Storytelling. Encyclopedia Of American Folklore

Solo performance of an oral narrative. The ancient art of storytelling endures as a
recreational and educational activity in both rural and urban settings. Parents continue to
tell bedtime tales. Other tellers share jokes, personal stories, legends and urban legends in
social and educational contexts. Religious teachers tell stories to transmit spiritual history
and values. Naturalists tell stories to teach about the environment. Frightening stories, a
specialty at Halloween, are commonplace at slumber parties and summer camps. In fact,
most people can identify someone in their family or community as “a natural born”
storyteller.
A new development since the 1970s has been the mushrooming of “nontraditional,”
“contemporary,” “revivalist,” or “professional” storytellers. Unlike a traditional
storyteller, who typically learns stories from, and tell stories to, populations who share a
cultural heritage, a nontraditional teller may appropriate stories found in published texts,
from cultures with which neither the teller nor the audience have firsthand experience.
Performance oriented, story interpretation is shaped by the individual teller’s personal
taste. A story heard at a festival, even from a traditional teller, may go through
idiosyncratic transformations.
Nontraditional storytelling was stimulated in the late 19th century when library
schools began training librarians to tell stories. “Story hours” were offered in U.S.

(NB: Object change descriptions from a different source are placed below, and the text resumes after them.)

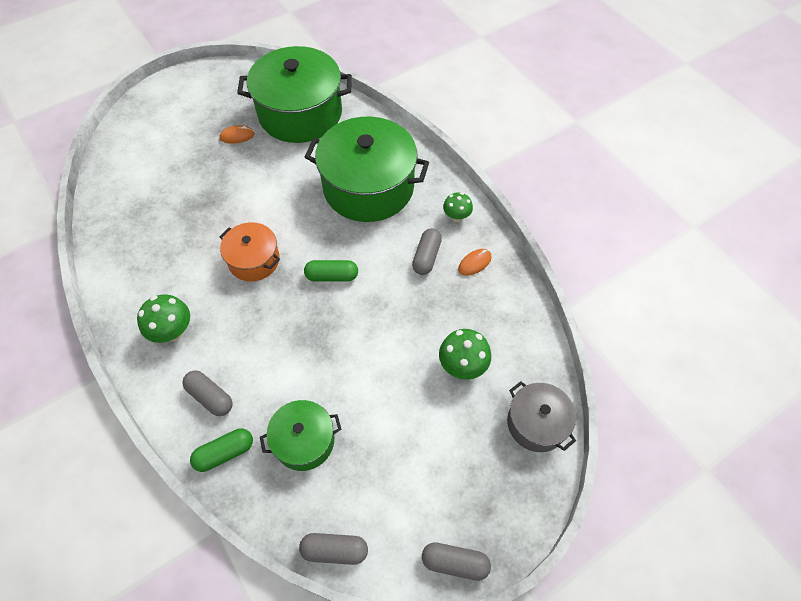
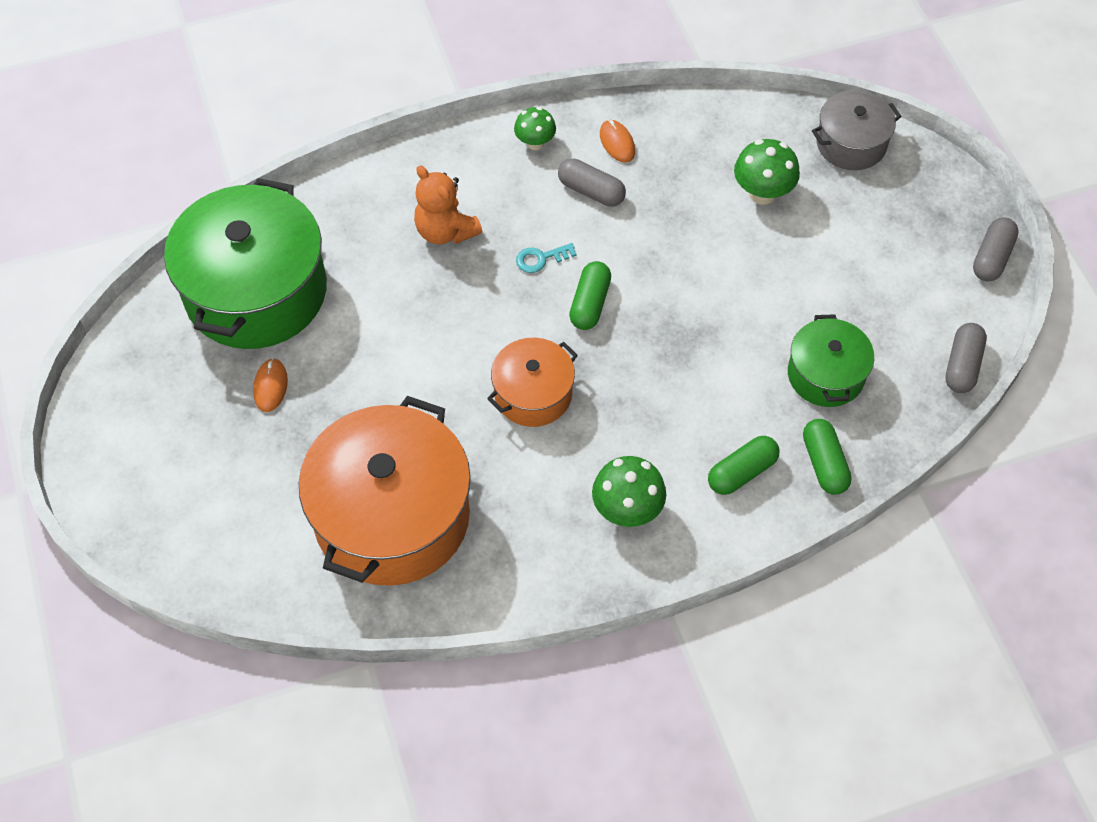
camera: 75 degrees left, 0 degrees up
(157, 211) = (392, 516): none -> orange pot
(210, 397) = (742, 472): grey capsule -> green capsule
(361, 241) = (541, 259): none -> turquoise key
(368, 187) = (445, 231): green pot -> orange teddy bear

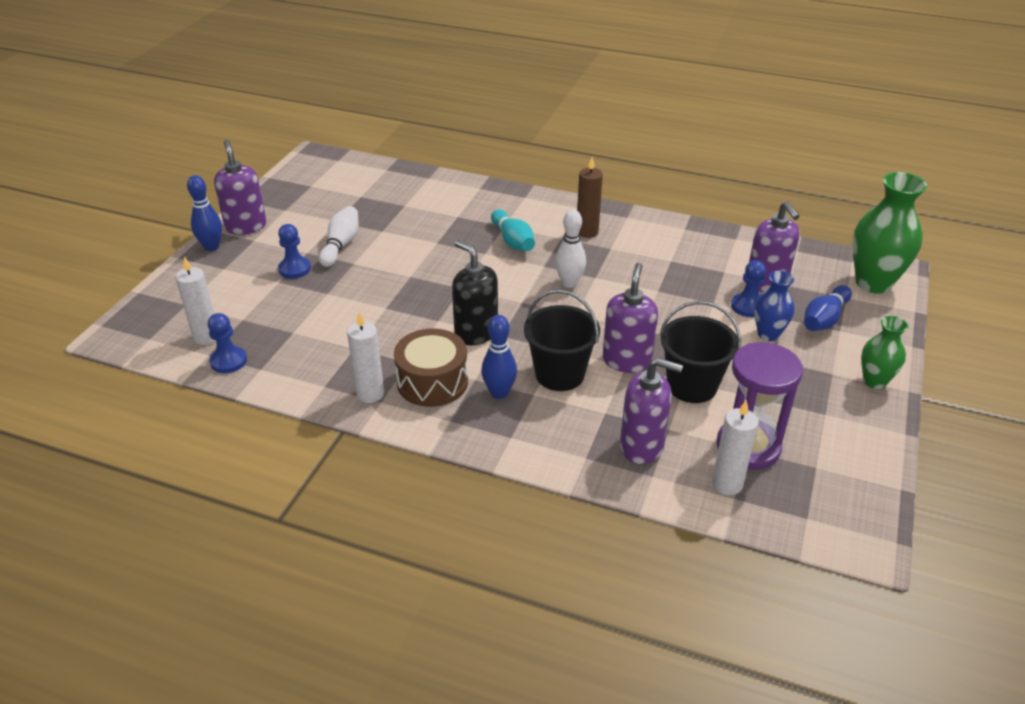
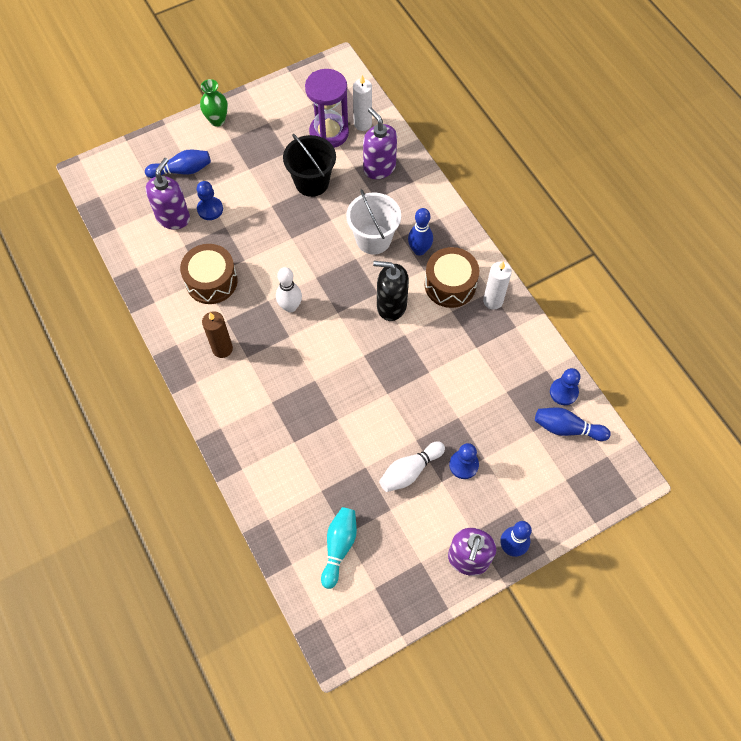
camera: 140 degrees left, 25 degrees up
(206, 337) = (567, 428): white candle -> blue bowling pin
(476, 333) = (391, 305): black soap dispenser -> black soap dispenser turned 105 degrees clockwise
(513, 241) = (283, 379): turquoise bowling pin -> turquoise bowling pin (339, 547)
(559, 374) = (373, 239): black bucket -> white bucket
(626, 360) = (326, 222): purple soap dispenser -> none
(662, 262) = (211, 281): none -> brown drum
(768, 334) = (227, 183): blue vase -> none
(873, 283) = (114, 173): green vase -> none

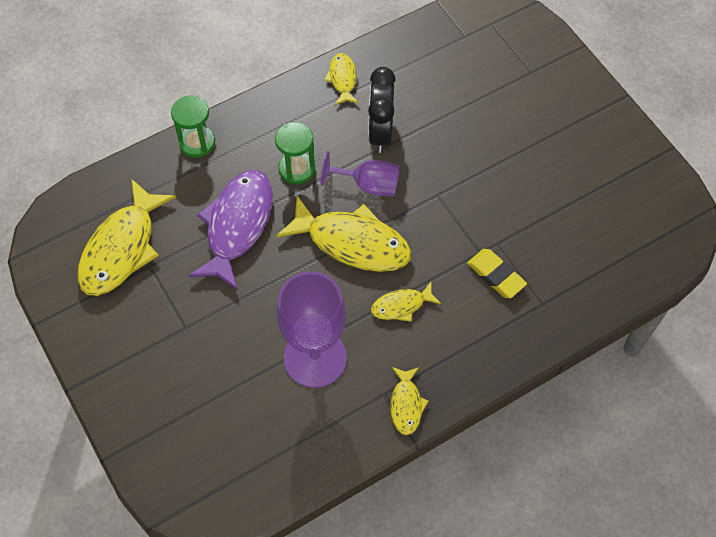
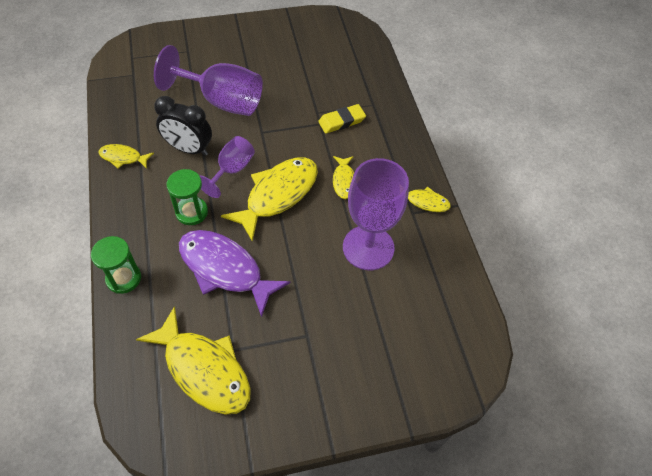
camera: 75 degrees left, 5 degrees down
(467, 137) = (222, 101): none -> purple goblet

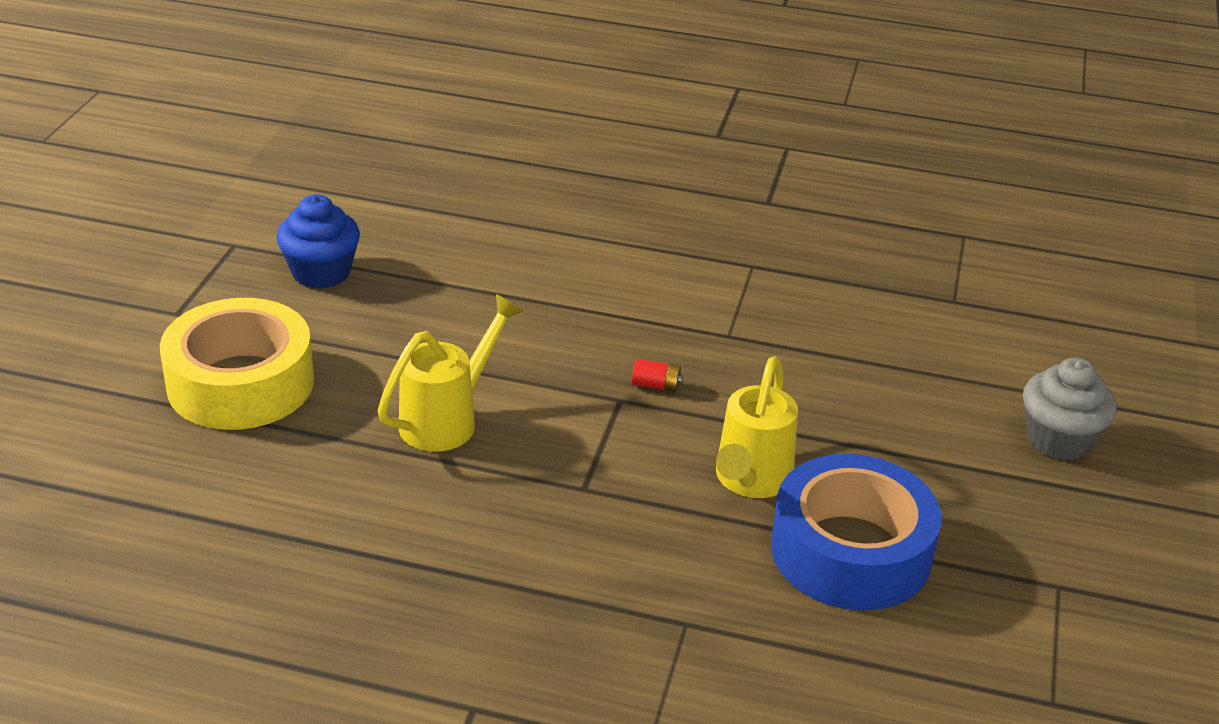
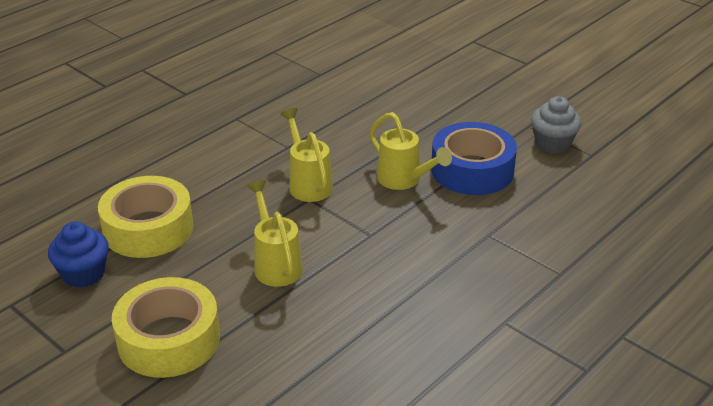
camera: 60 degrees left, 0 degrees up
(443, 286) = (148, 228): none -> yellow tape
(656, 385) = (308, 183): red battery -> yellow watering can
(1058, 440) = (439, 88): grey cupcake -> grey cupcake (553, 143)

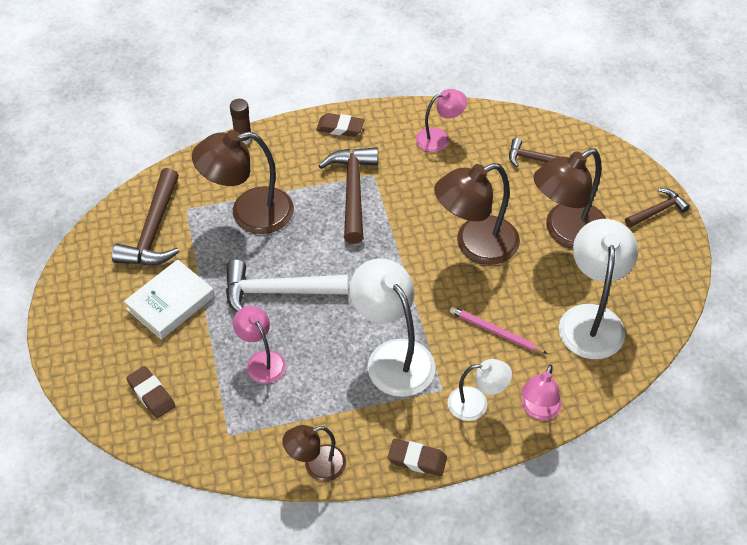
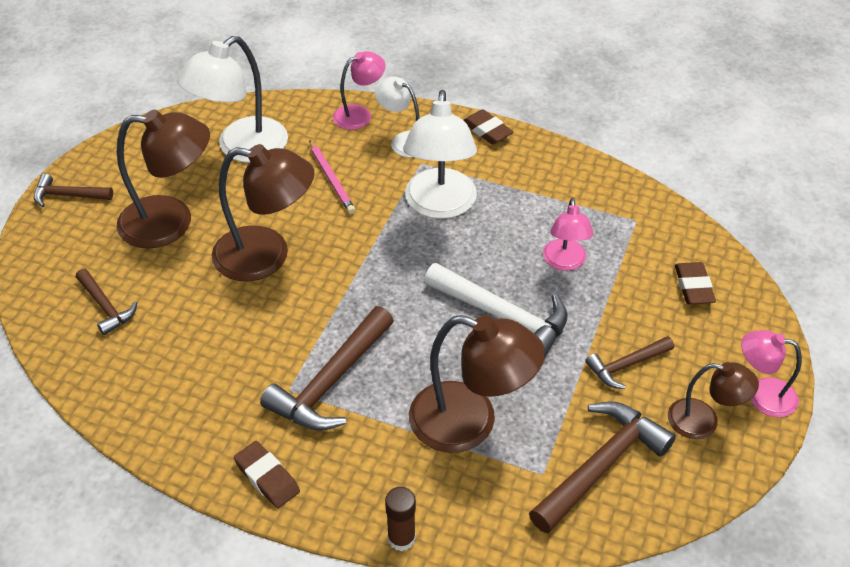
camera: 145 degrees left, 5 degrees down
(170, 303) = (626, 365): white book -> brown hammer
(316, 466) = (573, 164): brown lamp -> brown lamp (703, 421)
(439, 138) = (171, 391): pink lamp -> pink lamp (761, 395)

libraries as early as 1896, and in 1909 the American LibraryAssociation sponsored a
story-hour symposium.
The popularity of nontraditional storytelling in the 1990s is documented by the
hundreds of storytelling festivals, classes, conferences, and publications. National and
regional storytelling directories list more than 1,000 storytellers in the United States
performing in schools, libraries, museums, coffeehouses, theaters, and festivals.
Magazine and newspaper articles have further demonstrated public awareness and
appreciation of the art of storytelling. It is not uncommon for thousands of people to
attend regional storytelling festivals.
The National Association for the Preservation and Perpetuation of Storytelling
(NAPPS), founded by Jimmy Neil Smith in 1973, has played a major role in promoting
both traditional and nontraditional storytelling through its festivals, conferences, and
publications. NAPPS publishes a quarterly magazine, Storytelling, and sponsors an
annual festival in Jonesborough, Tennessee, which more than 9,000 people attended in
1992.
The Black Storytelling Festival, an annual event since 1983, takes place in various
urban settings around the country. The majority of the organizers, audience, and tellers at
diis festival are African American.
As modern technology becomes progressively imper-sonal, the face-to-face intimacy
and simplicity of storytelling appears to be gaining personal and social appeal. Ironically,
sales of storytelling audiocassettes and videotapes are also growing.
A newer trend is the telling of traditional oral narratives, especially by
psychotherapists, to help people obtain insight and heal psychological wounds.
Therapeutic storytelling has been popularized by storyteller-authors like Joseph
Campbell, Robert Bly, and Jack Zipes. Conversely, telling traditional tales obtained from
published texts by other nontraditional tellers is decreasing, supplanted by an increasing
preference for telling original, personal, and family tales.
Despite theoretical and cultural differences between traditional and nontraditional
storytellers, the storytelling event emerges as remarkably similar, and in some contexts,
such as a Sunday-school classroom teacher telling stories, the line between traditional
and nontraditional storytelling is, at best, fuzzy.
Ruth Stotter
References
Greene, Ellin, and George Shannon. 1986. Storytelling: A SelectedAnnotated Bibliography. New
York: Garland.
National Association for the Preservation and Perpetuation of Storytelling (NAPPS), PO. Box 309,
Jonesborough, TN 37659. The NAPPS magazine, originally called the National Storytelling
Journal (1984), changed to Storytelling in 1989.
Pellowski, Anne. 1990. The World of Storytelling: A Practical Guide to the Origins, Development,
and Applications of Storytelling. New York H.W.Wilson.